When I finally made it to university, I went to a place named for this
man, The University of Saint Thomas, in Saint Paul, Minnesota and I studied
philosophy there.
It was a grand place, it felt like a
university, with its tall stately buildings made from massive blacks of light
tan stone, Minnesota sandstone quarried from the hills nearby, when I passed
through the arches into the quad I felt like I had arrived.
I studied philosophy, theology and the
classics during my time there. Saint Thomas prepared me for advanced studies
elsewhere, I continued my theological work, though not as exhaustively as he,
his Summa Theologica remains a unique
achievement in the history of Western thought, more important for the mode of
thinking he transmitted his ideas through, than for the conclusions that he
made. His work bridged the gap between the ancient philosophers: Socrates,
Plato, Aristotle (and others), re-employing the tools of logic, and discursive
reasoning that allowed Europeans to leave the Dark Ages, clearing the way for
the Renaissance, the Enlightenment and the Age of Reason that followed.

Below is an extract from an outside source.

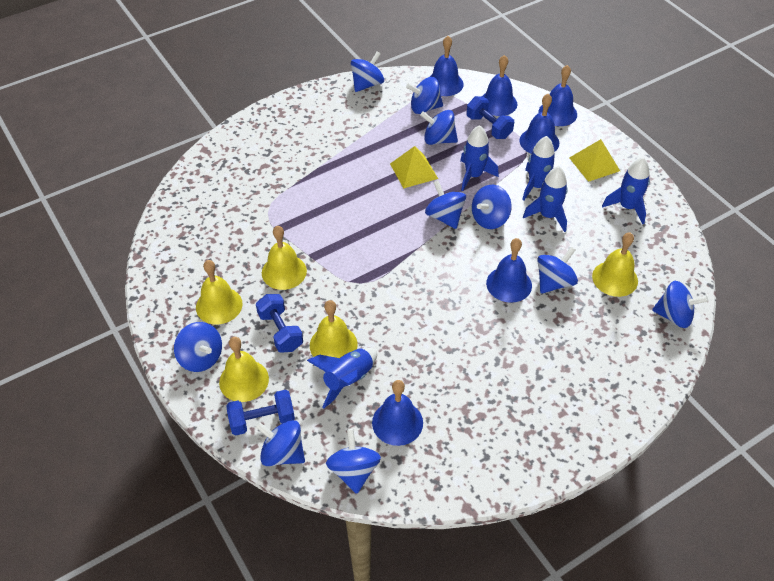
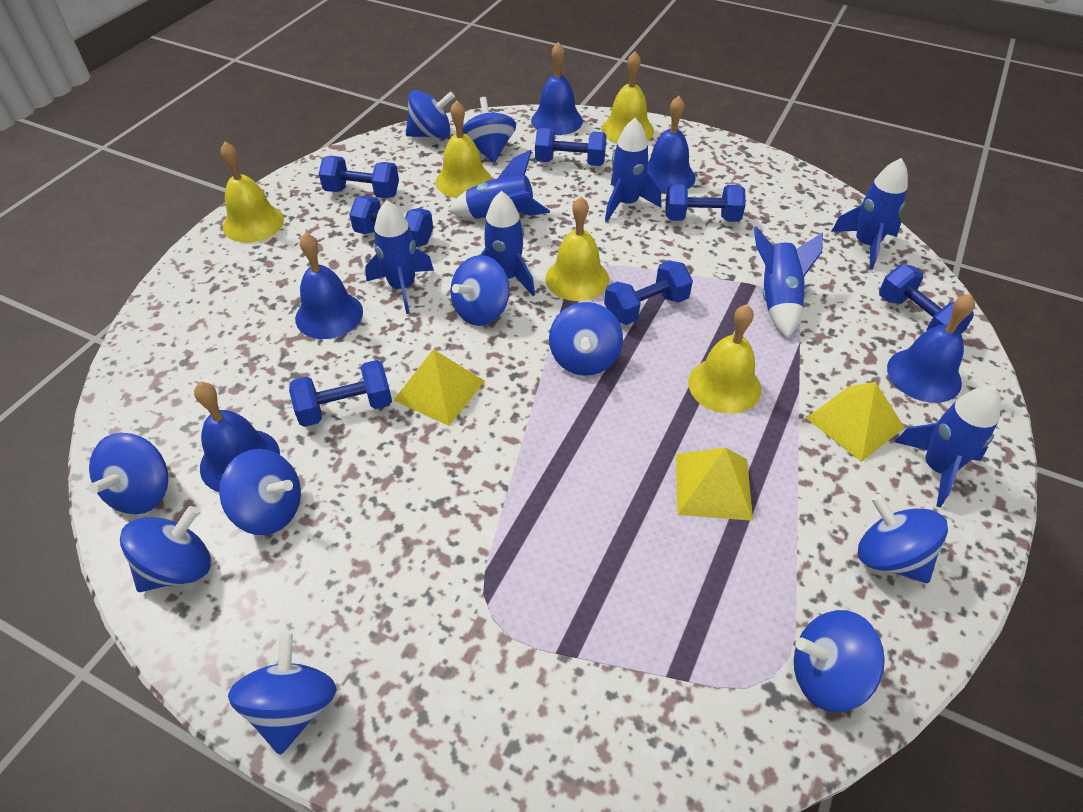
blue bell: 6 -> 5
blue dumbbell: 3 -> 7
blue rocket: 5 -> 7
yellow pyramid: 2 -> 3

Saint Thomas died on March 7th,
1274. In 1969 the Church moved the day we celebrate his feast to January 28th,
we celebrate his sainthood today. He was Italian by birth, and a member of the
Dominican order, a scholastic, and he was famous in his day. He died while
making a pilgrimage on the Appian Way, death took him at the Cistercian abbey
of Fossanova, and the monks there knowing that he would be famous, and a saint
of great renown, coveted the relics of his body.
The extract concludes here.